In selected non-randomized cohorts, clinical outcome following extreme hypofractionation regimens for low-risk prostate cancer shows good short and mid-term biochemical control up to 5 years, well comparable with current conventional high-dose fractionation. The American Society for Radiation Oncology recently released their policy on SBRT stating that while longer outcome is still necessary, it is regarded suitable to offer SBRT to selected low and intermediate-risk prostate cancer patients; however, in the light of the reports of higher grade urinary and rectal toxicity and in the absence of long-term experience derived from randomized controlled trials, the DEGRO expert panel strongly discourages its use outside prospective clinical protocols.

Hypofractionated radiotherapy with protons and ions

Prerequisites

Particle therapy of prostate cancer is currently not routine procedure. As there are potential benefits due to the physical differences in dose distribution compared to photon therapy, there is an increasing interest. Physically, it is possible to focus the particles in the tumor while minimizing the dose to the surrounding healthy tissue; therefore, the beneficial dose distribution might reduce the risks of long-term toxicity (assuming similar fractionation and dose concepts). Also, a reduction of radiation-associated secondary cancers is postulated due to the reduced dose in surrounding tissues; however, in clinical routine the same requirements are necessary as for photon therapy: in particular, a daily verification of target volumes immediately before irradiation (image guided proton therapy, IGPT) is essential. As the range of protons is very sensitive to the density of irradiated tissue, the set-up alignment focuses on bony structures in the beam; therefore, in contrast to photon therapy, the interfractional movement of the prostate cannot be easily corrected. This can only be compensated partly by careful preparation of the patient (e. g. rectal balloon, fiducials).

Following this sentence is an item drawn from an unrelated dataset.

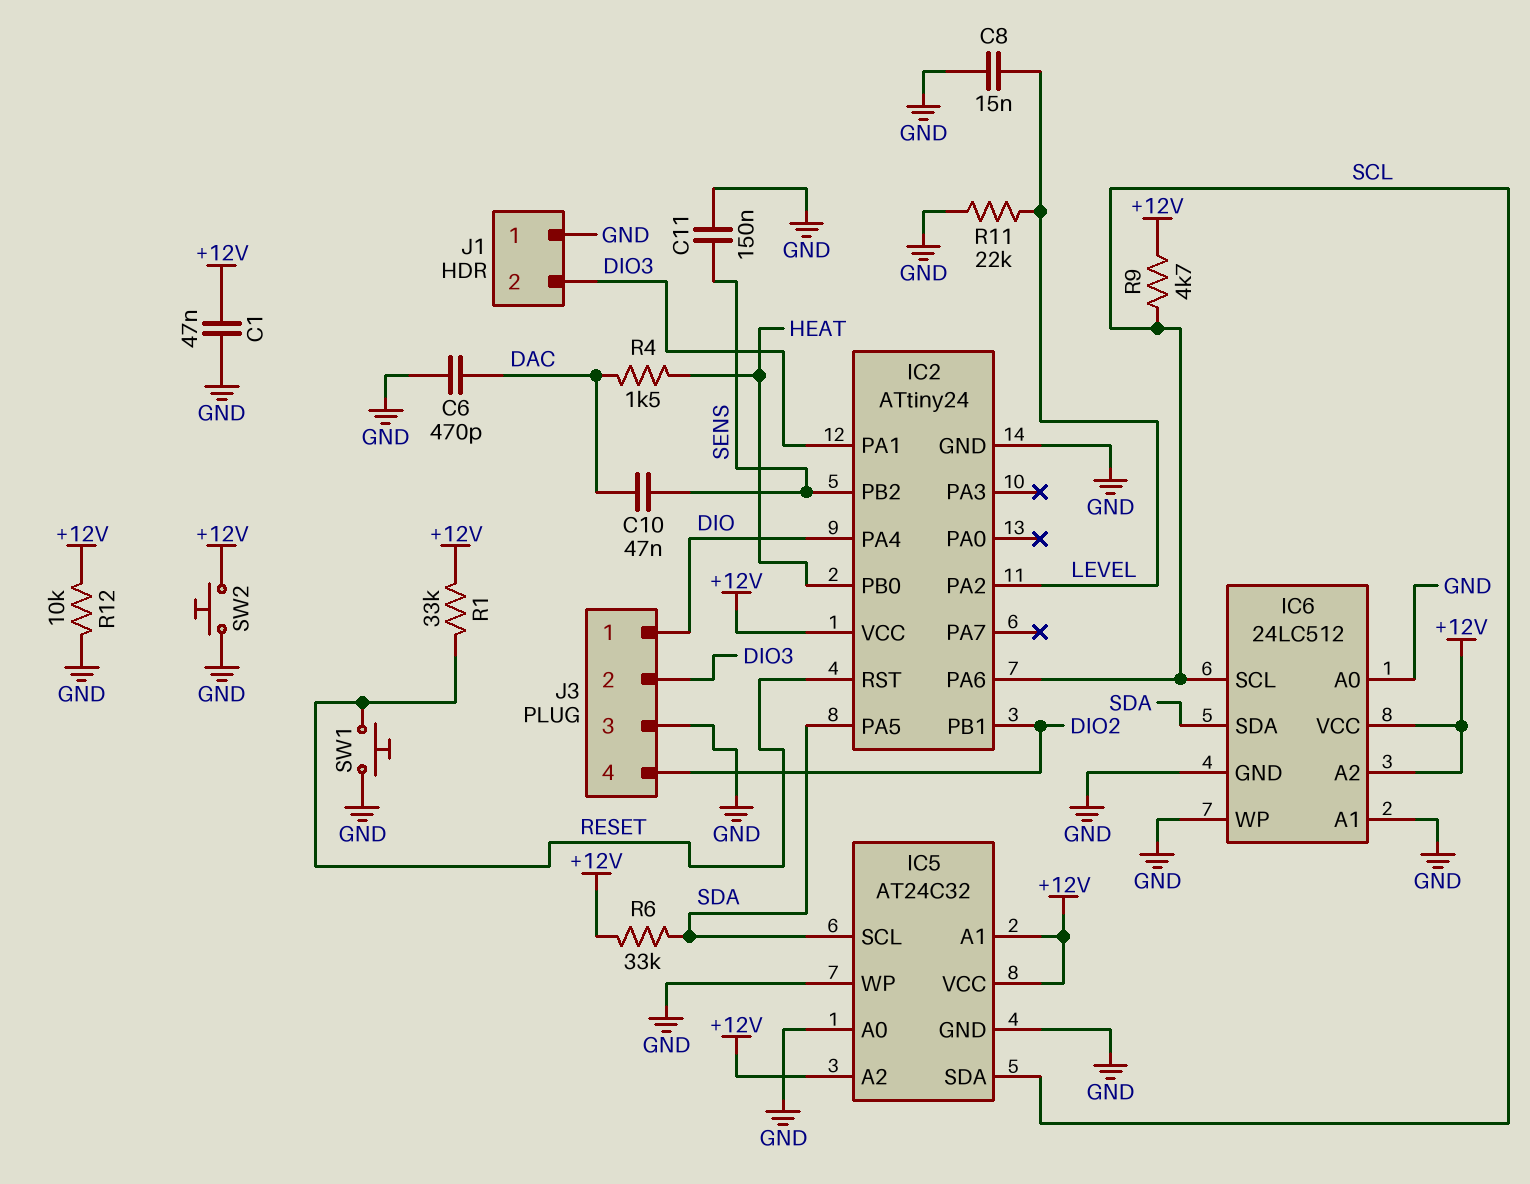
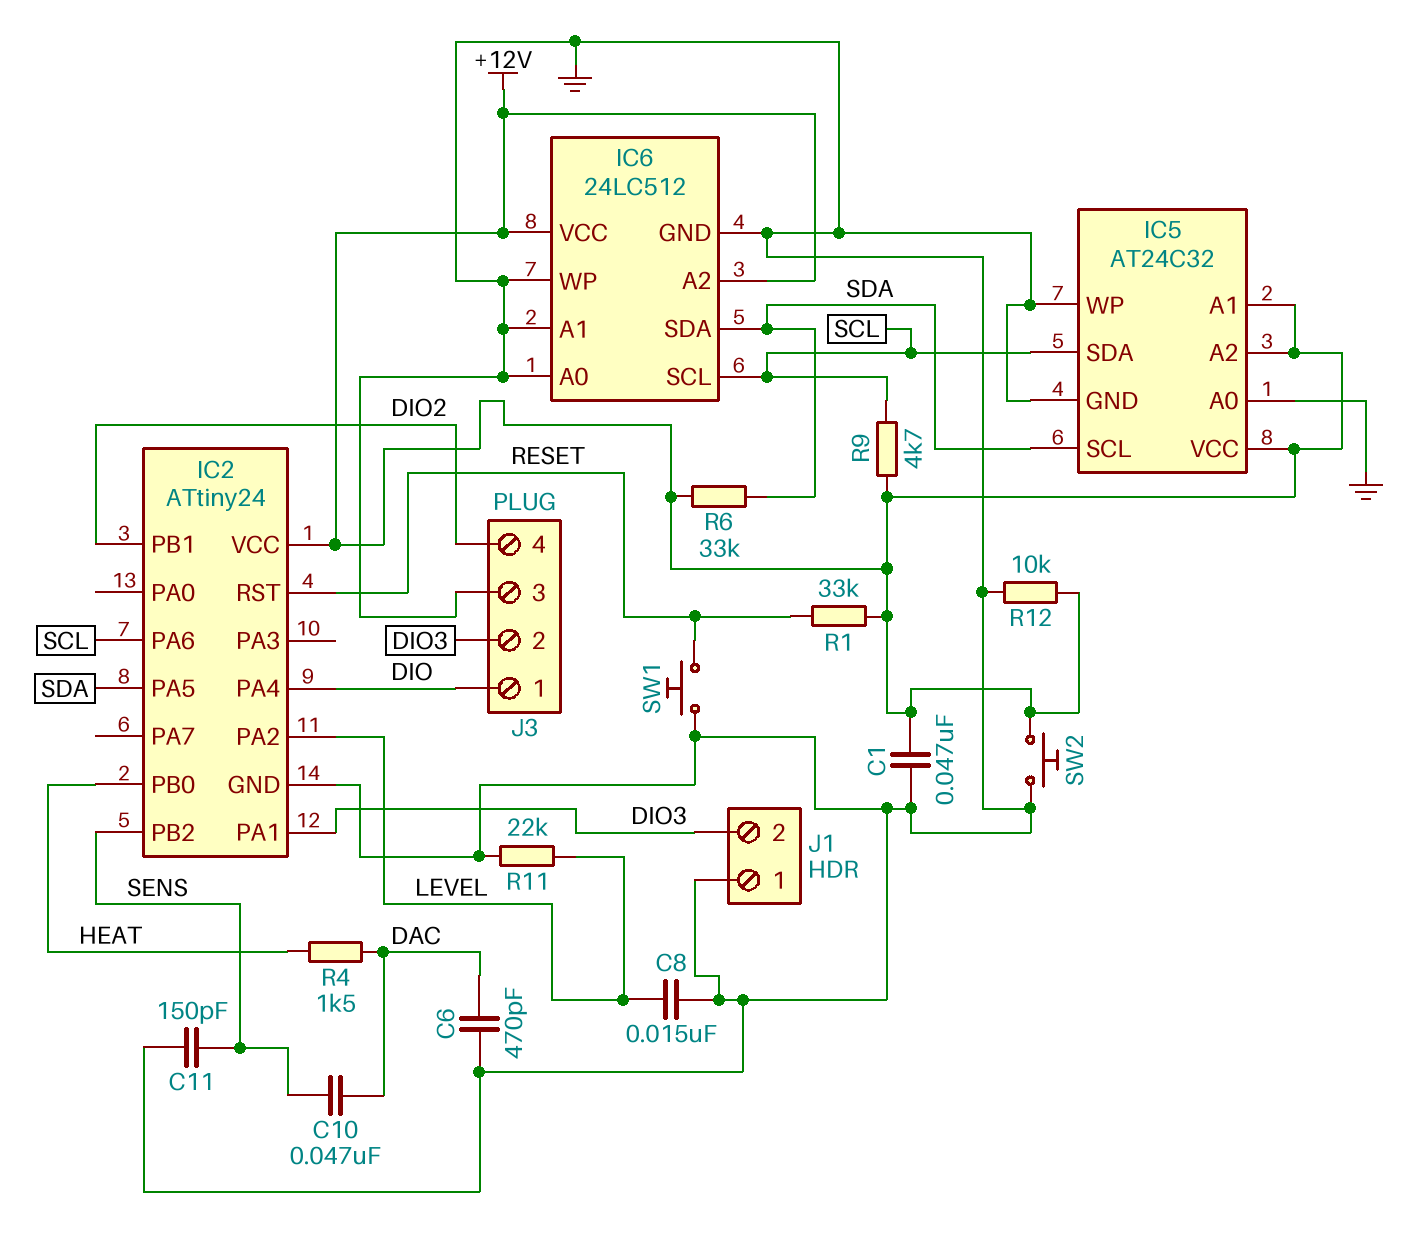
C11: 150nF (GND, SENS) -> 150pF (GND, SENS)

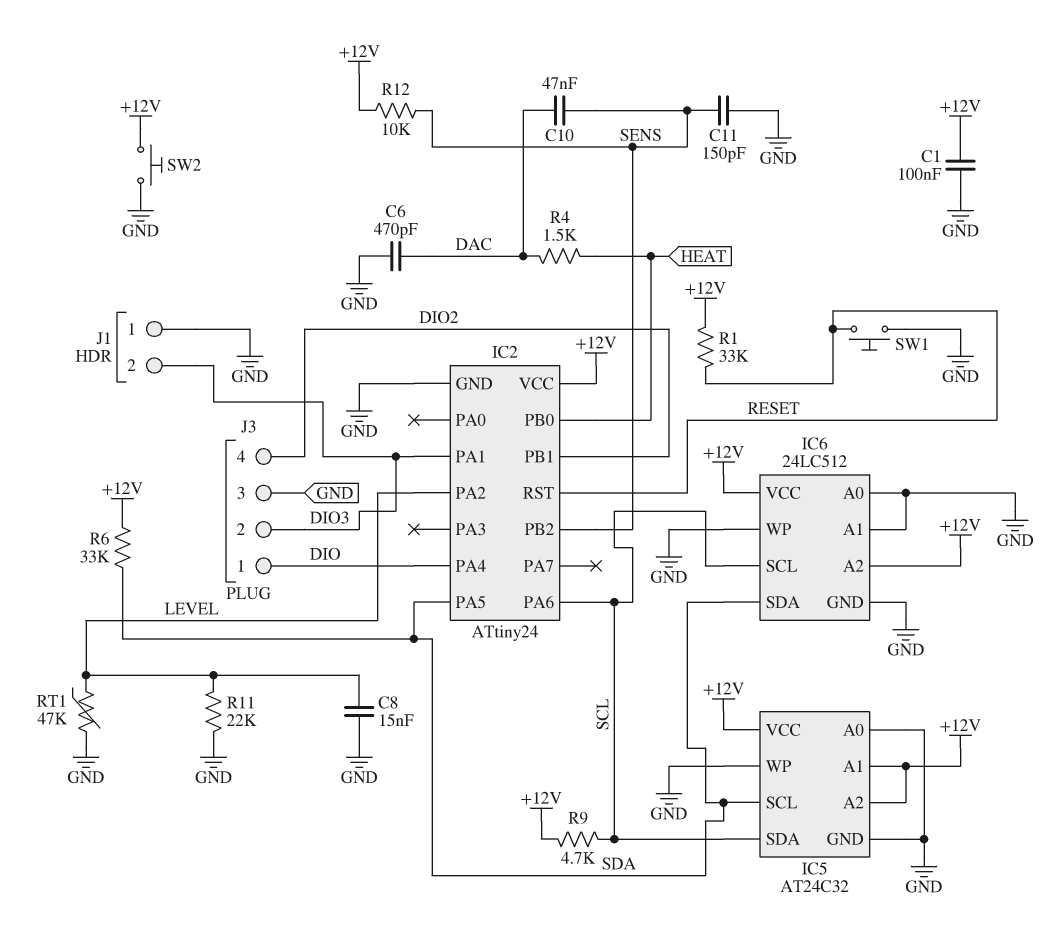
C1: 47nF (+12V, GND) -> 100nF (+12V, GND)
R12: 10k (+12V, GND) -> 10k (+12V, SENS)
RT1: none -> 47k (GND, LEVEL)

From the radiobiological point of view, there might be (after application of correction factors) probably little difference between radiotherapy for prostate cancer with protons or photons. In the hypofractionated setting this might be an issue, especially in Germany with respect to approval and regulations [57].

Clinical data

The information on carbon ion therapy for prostate cancer is very limited. Many of the reports originate from centers with much experience in particle therapy, mainly from Japan but are retrospective in nature and only very few cover a number of patients that will allow valid conclusions to be drawn [58, 59]. Prospective studies are usually of even smaller size [60]. Data on proton therapy are more robust, and proton therapy in standard fractionation is in routine use in many centers for definitive treatment of prostate cancer and detailed information is available [38, 61]. In a small phase 3 study, Vargas et al. [62] compared standard fractionated proton therapy with 79.2 GyE in 44 treatments with an extremely hypofractionated schedule of 38 GyE in 5 fractions. There were no major differences at an interim analysis although the American Urological Association Symptom Index at 12 months did show a significant deterioration (p = 0.04) in the hypofractionated arm. A median follow-up of only 18 months and a total number of patients of 82 limit the possibility of further interpretation. Finally, the Heidelberg University ion facility recently finished a pilot study to compare hypofractionated therapy with carbon ions to protons [63].

In summary, the DEGRO expert panel recommends that hypofractionation with heavy ions should not be used outside clinical trials.

In absence of long-term experience derived from randomized controlled trials, the DEGRO expert panel recommends the use of hypofractionated proton therapy in prostate cancer in prospective clinical protocols.